A draft of the report, which was commissioned by the Mint last year and produced by an independent human resources consulting firm, determined that the agency, which is part of the Treasury Department, had a “culture problem” and that staff members felt a “lack of psychological safety.” The report described a workplace with “implicit bias” and “microaggressions” toward people of color.

Participants in a survey conducted by the consulting firm, which included more than 200 staff members, senior managers and executives, said race was a divisive issue at the Mint. Many people at the agency expressed concerns that hiring and promotions for people of color were not handled fairly and said they feared reprisal for making formal complaints.

In interviews with the firm that were quoted in the report, some managers at the Mint appeared dismissive of the racial concerns. Comments made by managers included saying that “we need a model minority” and that “if we put a minority as a U.S. Mint assistant director, the minorities will see we are not racist or sexist.”

The firm, TI Verbatim Consulting, said in the report that its findings “point to potential root causes for the racial divide” at the Mint. The report cited outdated policies, cliques, ambiguous promotion practices and the perception of favoritism. Although some members of the Mint’s work force described a positive environment, others said there had been a noticeable “downward spiral” in recent years amid growing racial tension and as acts of overt discrimination surfaced.

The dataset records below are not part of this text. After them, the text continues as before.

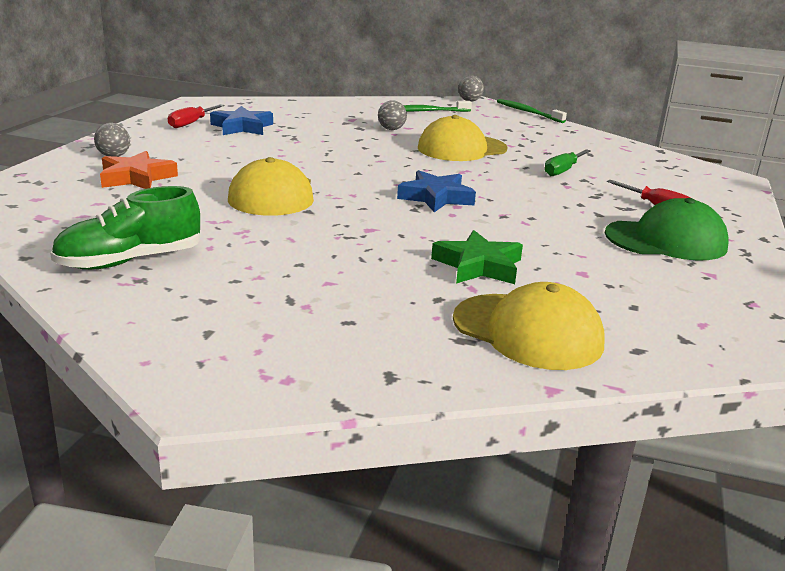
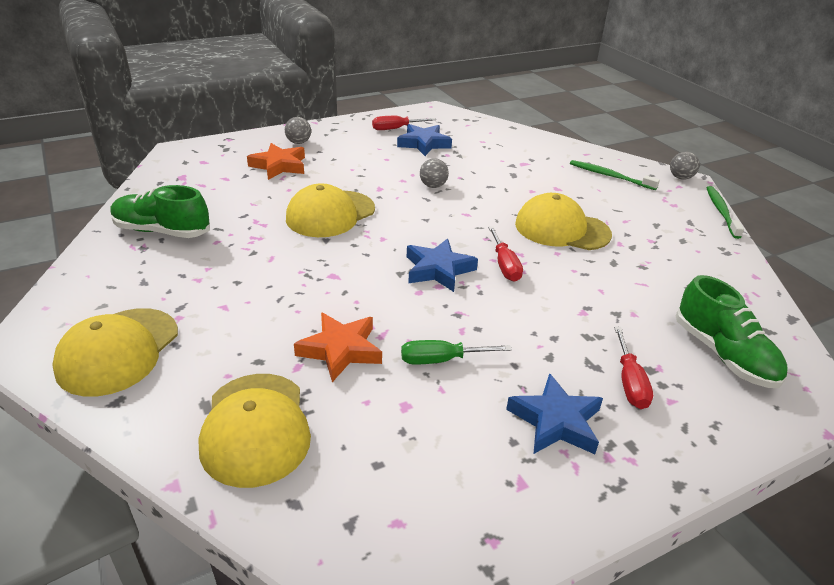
camera: 45 degrees right, 10 degrees up
(308, 350) = (118, 351): none -> yellow cap
(391, 129) = (538, 185): grey ball -> grey ball (433, 186)
(471, 179) = (504, 265): none -> red screwdriver
(478, 266) = (341, 350): green star -> orange star
(563, 171) = (614, 293): green screwdriver -> green screwdriver (441, 360)
(666, 240) = (556, 421): green cap -> blue star
(667, 177) = (723, 354): none -> green shoe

“The work force does not feel that the organization lives up to its values,” said the report, which surveyed a mix of white employees and people of color.

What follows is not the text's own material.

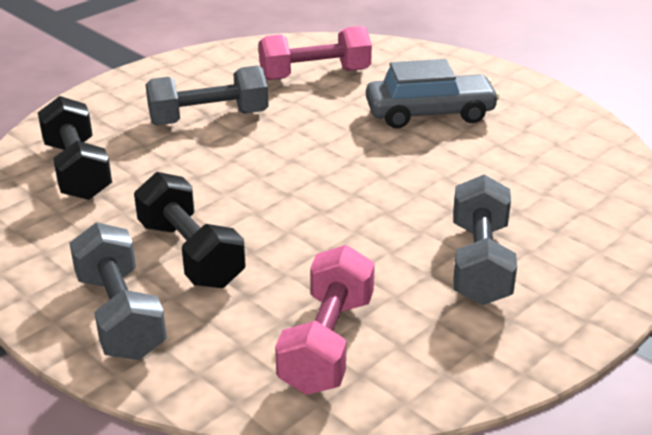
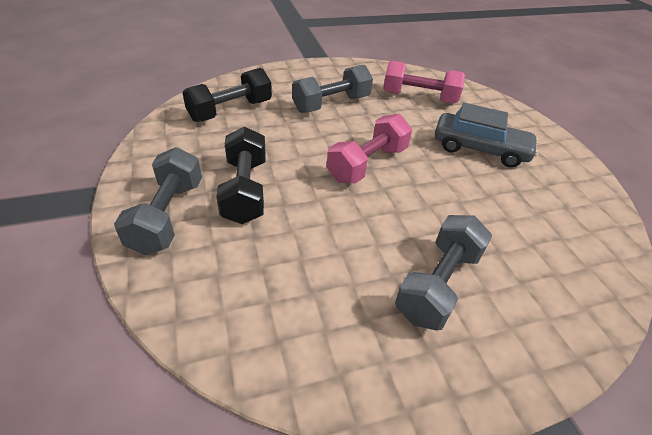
camera: 25 degrees right, 10 degrees up
(77, 170) = (230, 111): black dumbbell -> black dumbbell turned 45 degrees clockwise
(209, 118) = (331, 104): grey dumbbell -> grey dumbbell turned 45 degrees counterclockwise
(327, 343) = (275, 301): pink dumbbell -> pink dumbbell (367, 164)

Concerns about a culture of discrimination at the Mint garnered national attention in 2017 after a white worker at a facility in Philadelphia tied a rope used for sealing coin bags into a noose and left it on the workstation of a Black colleague. In a letter in 2020 to Steven Mnuchin, who was the Treasury secretary, staff members at the Mint said that another noose had surfaced and that the N-word had been written across walls in restrooms. They also said a white Mint official had referred to a Black leader at the agency as a “zoo keeper” in an instant message conversation.

The allegations were referred to the Treasury Department’s inspector general, Richard K. Delmar. He found no evidence of racial animus surrounding the Philadelphia noose incident, but his inquiry into other allegations continues. {snip}


The revelations of racial turmoil come as the Mint is at a potential turning point. Mr. Biden has made racial equity a centerpiece of his agenda, and he announced in December that he would nominate Ms. Gibson to be the agency’s director. She is the Mint’s deputy director and has been leading the agency on an acting basis.

Ms. Gibson, who needs to be confirmed by the Senate, has vowed to improve the Mint’s culture. Last month, she led a diversity briefing during a senior managers’ meeting, and she is planning to create new career development programs to help make the promotion process more transparent.